Impact capital already plays a significant role in the UK economy, with at least £42 billion ($55 billion) currently aligned with key government priorities, according to the report.
Examples include a £1.42 billion local investment portfolio set up by the Greater Manchester Pension Fund, which is funding the construction of more than 3,500 new homes, childcare facilities and a special needs school. The Everyone In social investment pilot used a £25 million government grant to leverage private capital for over 1,000 homes for homeless people in cities including London and Leeds.
These latest efforts build on other pioneering initiatives over the past two decades to build a robust impact ecosystem. The UK floated the world’s first Social Impact Bonds in 2010, when it raised £5 million ($6.6 million) to help stop prisoners in the Peterborough from reoffending when they leave jail.

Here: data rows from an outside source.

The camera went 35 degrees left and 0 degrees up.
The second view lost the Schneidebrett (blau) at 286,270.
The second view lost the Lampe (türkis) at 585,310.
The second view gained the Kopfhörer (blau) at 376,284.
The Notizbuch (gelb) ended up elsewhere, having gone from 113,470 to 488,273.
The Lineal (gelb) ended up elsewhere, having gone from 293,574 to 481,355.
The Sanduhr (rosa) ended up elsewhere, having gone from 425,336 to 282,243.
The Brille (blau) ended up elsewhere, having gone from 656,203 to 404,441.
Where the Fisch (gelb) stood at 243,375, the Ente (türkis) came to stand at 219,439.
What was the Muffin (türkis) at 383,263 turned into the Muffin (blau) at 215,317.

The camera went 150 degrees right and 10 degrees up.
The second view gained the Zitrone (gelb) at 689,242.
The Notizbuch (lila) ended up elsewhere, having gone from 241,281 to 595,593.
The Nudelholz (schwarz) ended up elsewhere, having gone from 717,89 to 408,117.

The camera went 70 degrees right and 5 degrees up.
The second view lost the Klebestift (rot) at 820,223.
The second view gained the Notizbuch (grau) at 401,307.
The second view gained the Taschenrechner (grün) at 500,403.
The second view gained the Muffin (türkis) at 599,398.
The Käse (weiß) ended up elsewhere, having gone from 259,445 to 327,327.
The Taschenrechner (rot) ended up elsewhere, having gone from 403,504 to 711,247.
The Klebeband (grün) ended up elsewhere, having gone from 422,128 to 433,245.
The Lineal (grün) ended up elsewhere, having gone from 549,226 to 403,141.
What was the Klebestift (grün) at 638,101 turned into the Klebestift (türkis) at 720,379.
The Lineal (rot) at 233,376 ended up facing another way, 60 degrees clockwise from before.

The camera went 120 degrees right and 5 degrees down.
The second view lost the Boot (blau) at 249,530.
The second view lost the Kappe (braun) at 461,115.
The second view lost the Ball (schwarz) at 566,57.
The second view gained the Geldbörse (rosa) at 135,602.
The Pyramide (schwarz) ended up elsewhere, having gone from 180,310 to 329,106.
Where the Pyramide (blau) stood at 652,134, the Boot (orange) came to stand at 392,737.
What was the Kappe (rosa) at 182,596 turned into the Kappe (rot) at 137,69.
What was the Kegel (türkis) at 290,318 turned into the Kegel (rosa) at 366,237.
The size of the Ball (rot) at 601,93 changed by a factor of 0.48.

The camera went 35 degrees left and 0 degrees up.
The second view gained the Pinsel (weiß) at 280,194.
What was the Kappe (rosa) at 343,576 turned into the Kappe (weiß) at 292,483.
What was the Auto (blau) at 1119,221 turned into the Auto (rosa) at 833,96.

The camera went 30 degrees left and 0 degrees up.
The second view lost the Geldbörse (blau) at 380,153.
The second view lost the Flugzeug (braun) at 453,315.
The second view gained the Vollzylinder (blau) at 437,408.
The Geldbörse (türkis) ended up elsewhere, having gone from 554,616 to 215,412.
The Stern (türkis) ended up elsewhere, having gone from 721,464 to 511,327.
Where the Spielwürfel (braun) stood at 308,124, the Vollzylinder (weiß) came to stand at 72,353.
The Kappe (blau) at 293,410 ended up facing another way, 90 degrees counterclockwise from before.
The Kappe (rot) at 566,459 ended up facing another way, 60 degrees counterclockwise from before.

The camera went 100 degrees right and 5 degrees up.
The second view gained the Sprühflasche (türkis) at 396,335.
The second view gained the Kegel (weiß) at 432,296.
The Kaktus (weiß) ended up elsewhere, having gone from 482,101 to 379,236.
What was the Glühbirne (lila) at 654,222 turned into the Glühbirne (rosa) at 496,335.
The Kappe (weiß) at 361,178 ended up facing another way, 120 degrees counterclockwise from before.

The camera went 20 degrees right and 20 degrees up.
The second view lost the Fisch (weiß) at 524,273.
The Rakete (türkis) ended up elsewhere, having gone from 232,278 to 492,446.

Under Conservative prime minister David Cameron in 2012, it created Better Society Capital, the first social investment “wholesaler,” which was seeded with £400 million ($521 million) in dormant bank funds.
There is “huge potential” for impact investment to improve lives and places in the UK, said Pete Gladwell with UK financial services provider Legal & General and a member of the advisory group. But, he added, it “will only be unlocked when civil servants at local and national level move on from the traditional ‘borrow and spend’ model to harnessing pension funds and philanthropy as a force for good.”